Announcing the Internet Health Report

Today, Mozilla is launching the Internet Health Report v.0.1 – an open source research and documentation project about the state of internet health, and we’d love your input!

Internet Health Report Site

This initial version of the Internet Health Report is designed to start a conversation. The report unpacks the health of the web across five issues: decentralization, open innovation, online privacy & security, digital inclusion, and web literacy. We chose to focus on these issues because they all have an influence on the social, technical, political and economic shape of the internet, and we’re featuring it on our blog because internet health is so integral to open science. Designed as a way to share academic papers, the internet has been the testing ground for open research and knowledge-share since inception. You can read more in Mark Surman’s blog post announcing the launch.
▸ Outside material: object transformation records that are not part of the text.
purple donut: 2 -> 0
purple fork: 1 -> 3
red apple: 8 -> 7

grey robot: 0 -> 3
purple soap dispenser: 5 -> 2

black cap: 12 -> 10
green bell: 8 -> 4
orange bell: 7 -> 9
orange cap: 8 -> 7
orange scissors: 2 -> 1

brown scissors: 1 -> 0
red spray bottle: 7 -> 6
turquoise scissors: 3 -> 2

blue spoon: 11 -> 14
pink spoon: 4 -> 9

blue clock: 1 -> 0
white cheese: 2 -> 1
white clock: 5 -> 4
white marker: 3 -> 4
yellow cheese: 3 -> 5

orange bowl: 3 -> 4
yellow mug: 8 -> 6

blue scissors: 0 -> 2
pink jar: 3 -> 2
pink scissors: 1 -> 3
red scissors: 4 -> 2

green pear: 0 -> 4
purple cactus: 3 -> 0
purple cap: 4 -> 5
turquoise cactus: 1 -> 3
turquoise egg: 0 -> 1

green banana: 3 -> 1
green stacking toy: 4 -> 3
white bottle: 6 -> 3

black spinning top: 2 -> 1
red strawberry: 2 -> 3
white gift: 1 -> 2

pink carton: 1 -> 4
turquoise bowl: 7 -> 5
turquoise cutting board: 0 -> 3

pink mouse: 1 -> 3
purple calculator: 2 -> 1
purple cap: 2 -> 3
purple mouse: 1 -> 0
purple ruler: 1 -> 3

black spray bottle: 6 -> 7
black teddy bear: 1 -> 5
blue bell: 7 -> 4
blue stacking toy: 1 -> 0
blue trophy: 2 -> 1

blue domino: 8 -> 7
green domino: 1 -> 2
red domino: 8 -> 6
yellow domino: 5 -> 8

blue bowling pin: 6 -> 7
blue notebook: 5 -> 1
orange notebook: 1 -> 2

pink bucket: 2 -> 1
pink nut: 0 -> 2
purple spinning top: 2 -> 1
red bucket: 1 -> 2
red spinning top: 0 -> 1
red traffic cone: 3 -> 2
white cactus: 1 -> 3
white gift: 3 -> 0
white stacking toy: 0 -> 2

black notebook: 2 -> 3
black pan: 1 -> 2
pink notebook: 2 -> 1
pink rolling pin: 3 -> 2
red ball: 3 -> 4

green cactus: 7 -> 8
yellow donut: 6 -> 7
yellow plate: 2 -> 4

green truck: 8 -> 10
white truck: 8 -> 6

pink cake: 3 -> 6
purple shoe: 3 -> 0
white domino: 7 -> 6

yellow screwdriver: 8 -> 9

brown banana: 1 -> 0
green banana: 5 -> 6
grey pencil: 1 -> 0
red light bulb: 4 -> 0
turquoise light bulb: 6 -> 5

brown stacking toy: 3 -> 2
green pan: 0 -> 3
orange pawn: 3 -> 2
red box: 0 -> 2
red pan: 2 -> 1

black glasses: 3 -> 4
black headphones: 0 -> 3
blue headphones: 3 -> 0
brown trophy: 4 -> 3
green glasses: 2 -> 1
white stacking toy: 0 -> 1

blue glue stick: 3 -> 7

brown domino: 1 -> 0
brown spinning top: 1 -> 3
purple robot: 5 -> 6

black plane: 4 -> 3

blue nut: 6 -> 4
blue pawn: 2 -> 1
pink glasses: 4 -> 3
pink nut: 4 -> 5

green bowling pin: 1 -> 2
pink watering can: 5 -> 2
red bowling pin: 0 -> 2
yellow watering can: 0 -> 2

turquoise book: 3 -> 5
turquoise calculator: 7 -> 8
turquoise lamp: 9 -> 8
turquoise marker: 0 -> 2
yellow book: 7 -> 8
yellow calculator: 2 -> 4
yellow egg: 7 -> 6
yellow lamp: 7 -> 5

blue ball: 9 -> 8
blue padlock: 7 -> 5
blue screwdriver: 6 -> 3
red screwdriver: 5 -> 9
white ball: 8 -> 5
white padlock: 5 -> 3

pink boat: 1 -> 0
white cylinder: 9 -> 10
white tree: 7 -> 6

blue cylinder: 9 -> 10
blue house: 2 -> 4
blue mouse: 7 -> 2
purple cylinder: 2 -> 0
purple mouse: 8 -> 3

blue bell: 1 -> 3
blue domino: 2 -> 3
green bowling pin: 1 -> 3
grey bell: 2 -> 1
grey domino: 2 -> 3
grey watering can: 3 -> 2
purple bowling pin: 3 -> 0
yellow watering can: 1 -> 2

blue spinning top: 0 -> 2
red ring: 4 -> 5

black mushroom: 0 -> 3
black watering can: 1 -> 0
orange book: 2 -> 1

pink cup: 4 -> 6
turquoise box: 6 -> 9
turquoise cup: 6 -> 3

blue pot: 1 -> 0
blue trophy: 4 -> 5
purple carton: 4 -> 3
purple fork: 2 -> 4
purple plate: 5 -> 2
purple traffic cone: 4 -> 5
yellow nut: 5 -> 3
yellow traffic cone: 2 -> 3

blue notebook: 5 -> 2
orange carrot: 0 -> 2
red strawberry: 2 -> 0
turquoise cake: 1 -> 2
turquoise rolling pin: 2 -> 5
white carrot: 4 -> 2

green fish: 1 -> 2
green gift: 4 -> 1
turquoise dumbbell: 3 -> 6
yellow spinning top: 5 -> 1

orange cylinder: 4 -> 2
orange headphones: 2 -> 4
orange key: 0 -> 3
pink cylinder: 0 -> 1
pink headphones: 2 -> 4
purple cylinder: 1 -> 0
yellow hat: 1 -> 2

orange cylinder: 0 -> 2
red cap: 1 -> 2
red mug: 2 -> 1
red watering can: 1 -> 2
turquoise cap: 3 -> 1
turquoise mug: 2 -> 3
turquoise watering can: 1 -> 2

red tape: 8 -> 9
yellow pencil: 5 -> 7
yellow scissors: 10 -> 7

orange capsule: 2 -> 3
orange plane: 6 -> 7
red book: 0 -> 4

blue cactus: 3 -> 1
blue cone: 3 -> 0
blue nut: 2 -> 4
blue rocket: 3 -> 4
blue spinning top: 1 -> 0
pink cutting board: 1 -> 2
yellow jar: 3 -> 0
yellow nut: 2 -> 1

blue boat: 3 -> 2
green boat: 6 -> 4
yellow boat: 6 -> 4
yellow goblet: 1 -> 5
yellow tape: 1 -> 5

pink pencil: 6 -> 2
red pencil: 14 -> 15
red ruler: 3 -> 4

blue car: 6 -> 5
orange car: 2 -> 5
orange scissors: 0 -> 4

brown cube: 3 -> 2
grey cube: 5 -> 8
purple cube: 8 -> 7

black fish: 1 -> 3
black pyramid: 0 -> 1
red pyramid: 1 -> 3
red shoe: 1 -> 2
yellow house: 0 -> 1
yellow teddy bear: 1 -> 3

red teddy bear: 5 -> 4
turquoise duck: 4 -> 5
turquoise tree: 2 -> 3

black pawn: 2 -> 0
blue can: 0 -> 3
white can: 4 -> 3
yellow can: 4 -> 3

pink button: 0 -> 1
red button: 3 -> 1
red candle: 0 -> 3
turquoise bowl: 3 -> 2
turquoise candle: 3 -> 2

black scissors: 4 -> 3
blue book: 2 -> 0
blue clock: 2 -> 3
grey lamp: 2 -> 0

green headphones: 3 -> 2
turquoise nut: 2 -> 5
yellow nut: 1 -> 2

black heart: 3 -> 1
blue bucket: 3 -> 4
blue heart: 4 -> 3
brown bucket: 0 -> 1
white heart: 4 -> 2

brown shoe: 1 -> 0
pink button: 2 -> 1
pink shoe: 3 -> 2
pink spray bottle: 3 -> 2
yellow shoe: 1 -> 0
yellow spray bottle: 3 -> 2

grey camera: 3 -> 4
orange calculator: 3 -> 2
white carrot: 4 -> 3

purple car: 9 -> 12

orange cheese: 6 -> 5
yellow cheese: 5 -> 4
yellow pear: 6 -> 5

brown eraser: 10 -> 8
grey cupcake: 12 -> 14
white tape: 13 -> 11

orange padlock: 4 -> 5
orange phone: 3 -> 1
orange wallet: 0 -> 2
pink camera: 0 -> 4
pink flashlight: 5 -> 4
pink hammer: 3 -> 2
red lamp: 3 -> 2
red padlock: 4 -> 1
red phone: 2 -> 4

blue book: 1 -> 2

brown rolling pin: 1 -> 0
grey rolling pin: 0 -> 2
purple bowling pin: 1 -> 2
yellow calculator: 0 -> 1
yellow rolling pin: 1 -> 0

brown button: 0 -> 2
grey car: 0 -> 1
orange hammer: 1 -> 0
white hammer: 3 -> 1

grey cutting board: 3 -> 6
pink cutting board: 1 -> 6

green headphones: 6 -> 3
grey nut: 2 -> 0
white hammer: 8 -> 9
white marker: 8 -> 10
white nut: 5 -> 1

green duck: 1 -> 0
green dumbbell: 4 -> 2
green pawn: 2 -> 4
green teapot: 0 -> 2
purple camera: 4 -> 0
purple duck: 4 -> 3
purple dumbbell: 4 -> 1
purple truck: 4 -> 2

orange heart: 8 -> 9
Our goal is to work with allies across the open Internet movement, to develop a touchstone report that we can all use in our work. That said, the Internet Health Report will only reach full potential with input from you and others who are part of the movement for a healthy, open internet.

We’re all invited to dive in here – you can add highlights, annotations and comments right on the website.
 
In particular, we’re interested in hear your thoughts on:
* How might the format be improved?
* Are we asking the right questions?
* What related projects/research/experiences come to mind?
* Who is missing from this conversation?

Mozilla will share a summary of the feedback on the report in the spring and, throughout the year, will be forming a community to collaborate on version 1.0 of the report.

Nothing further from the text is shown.